The invention relates to a method for reliquefying helium in or in a bath cryopump operated in a closed circuit.

These can be used in the context of ion etching systems, implementation systems, coating systems and also large coating systems for physical vapor deposition.
In research, this process can be used for the operation of fusion machines or for carrying out neutral radiation injections.

This list is not intended to outline a "restricted" program, but merely to give an indication of the breadth of the possible uses of the method.

The problem of the re-liquefaction of gases as such is known, the refrigerator cryopumps in their various designs probably having to be referred to as the closest prior art.

In general, these pumps consist of a two-stage cold head, which is connected to a compressor unit and only reaches a temperature of 8 ° -12 ° K on the cold surface. In order to be able to pump He, this cold surface is laminated with activated carbon, which enables adsorption.

In the case of bath cryopumps, their reservoir must be supplied from a dewar.
The LHe container is generally secured by an optically dense chevron baffle made of blackened Cu or A1, while the LN₂ container, ie the nitrogen container, is also largely protected against radiation by a corresponding outer jacket.
The relatively complicated structure, as well as the helium feed, which is carried out in pulse mode, requires regular maintenance of the pumps in relatively short time intervals, so that considerable operating costs are incurred in connection with the time required for refilling the liquid helium.

The additional nitrogen supply required is not to be regarded as problematic, since the operators of vapor deposition systems and vacuum systems generally have liquid LN₂ large stocks, so that an external supply of LN₂ to the cryopump, the radiation protection shield and for pre-cooling the helium re-liquefaction via appropriate lines is possible.

Taking this situation into account, it is therefore the object of the invention to name a method of the type described at the outset which is self-sufficient, ie does not require any refilling processes with liquid helium and liquid nitrogen, and which is furthermore due to the unproblematic, simple, uninterrupted cycles,
has an unlimited service life compared to the known refrigerator cryopumps and also copes with long service lives in the event of an O gas attack.

The solution to this problem according to the invention provides
that the helium gas leading in the return of the circuit to the compressor isothermally compressed from a connection to the outlet and then isobarically cooled from the compressor outlet to the outlet passage via a heat exchanger arranged in a cooling housing, starting from the compressor outlet via a heat exchanger which ensures positive guidance of the gas Countercurrent to the helium flow through the nitrogen LN₂ cooling housing is guided via a likewise positively driven, second heat exchanger to support helium cooling, and the cooled helium between connections is relaxed via a Joule-Thomson throttle valve, and the like. supported by a supplementary LN₂ heat exchanger in which the cryopump is cooled to <4.3 ° K, and
that the gas which then relaxes at> 4.3 ° K is fed back into the housing of the input heat exchanger and, starting from this housing, the process is continued via the two connections (compressor inlet and outlet) and is repeated continuously,
wovei the cycles for the LHe and LN₂ take place in connected phases.

The interaction of the helium and nitrogen circuits ensures the necessary pre-cooling with optimum efficiency in order to achieve a sufficient final cooling capacity at a temperature of below 4.3 ° K for the helium.
Here, the first stage formed by the compressor is the prerequisite for the isobaric cooling of this gas which takes place in the forging stage, which takes place in connection with the LN.sub.2 flowing through this stage in countercurrent, so that when the helium exits Gas from this stage has a temperature of approx. 7 ° K.

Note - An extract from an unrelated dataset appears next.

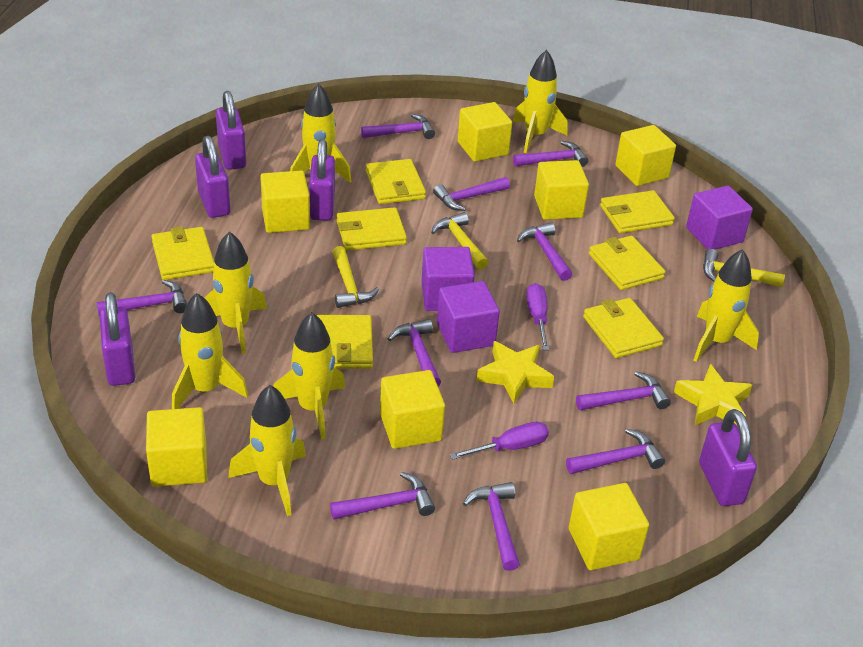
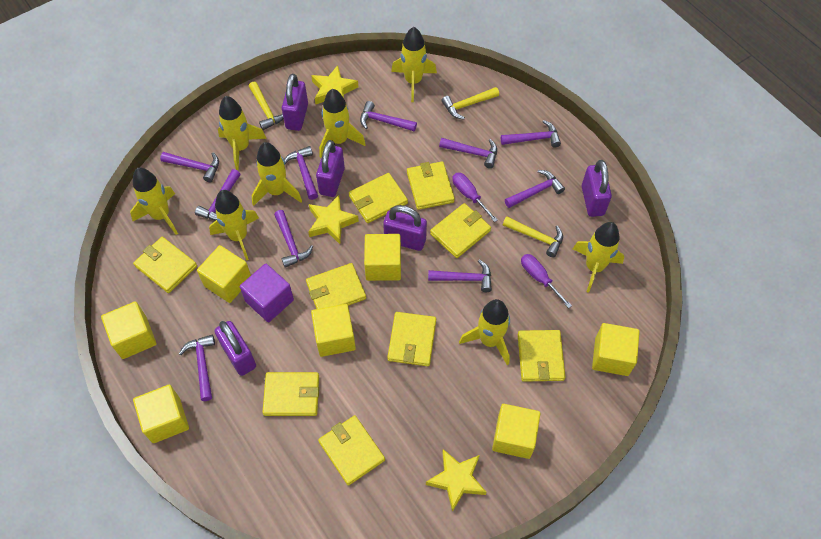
purple cube: 3 -> 1
yellow rocket: 7 -> 8
yellow star: 2 -> 3
yellow wallet: 7 -> 9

The subsequent use of the Joule-Thomson effect, in which the He is passed through a porous throttle point, creates - in contrast to the conditions when using ideal gases - temperature changes in real gases in front of and behind the throttle point, the temperature change Δ T is proportional to the pressure change Δ P.

To further explain this process, it should be noted that the Joule-Thomson effect is composed of two essential components, which can be seen from the correction terms in van der Waal's equation of state.

) (v-b) = RT
Die Korrektionsgröße für den Druck a/v² bedeutet den Kohäsionsdruck, der proportional mit v^-2 gesetzt wird. Das Kovolumen b berück­sichtigt das Eigenvolumen der Moleküle; bei engster Packung würden diese, den klassischen Vorstellungen entsprechend, etwa den Raum b/4 einnehmen. Die Konstanten a und b sind Stoff­konstanten, daher für jedes Gas von anderem Wert."For the sake of simplicity, the explanations according to Hermann Franke, "Lexikon der Physik", Volume 3, 1969, Frankh'sche Verlagbuchhandlung Stuttgart are cited as follows:
"Above all, the thermal equation of state has been the subject of numerous considerations. Attempts have been made to record the deviations from the ideal state by means of additional terms (taking into account the finite extent of the molecules and the force effect on one another). Based on gas kinetic ideas, BERNOULLI (1738) takes into account the volume of the Molecules as an additional link at v; a century later (1846), from compressibility measurements, RITTER found that a correction had to be made to the pressure, which was given as a / v², Van der Waals made both corrections at the same time and thus established the equation of state named after him , which largely captures the behavior of real gases.
This form of the equation of state, although not fully satisfactory in quantitative terms and not theoretically justifiable, has gained great importance due to its simplicity and clarity.
it is
(p +

) (vb) = RT
The correction value for the pressure a / v² means the cohesion pressure, which is set proportionally with v ^-2 . The covolume b takes into account the intrinsic volume of the molecules; with the tightest packing, these would occupy space b / 4, according to the classic ideas. The constants a and b are substance constants, therefore of different value for each gas. "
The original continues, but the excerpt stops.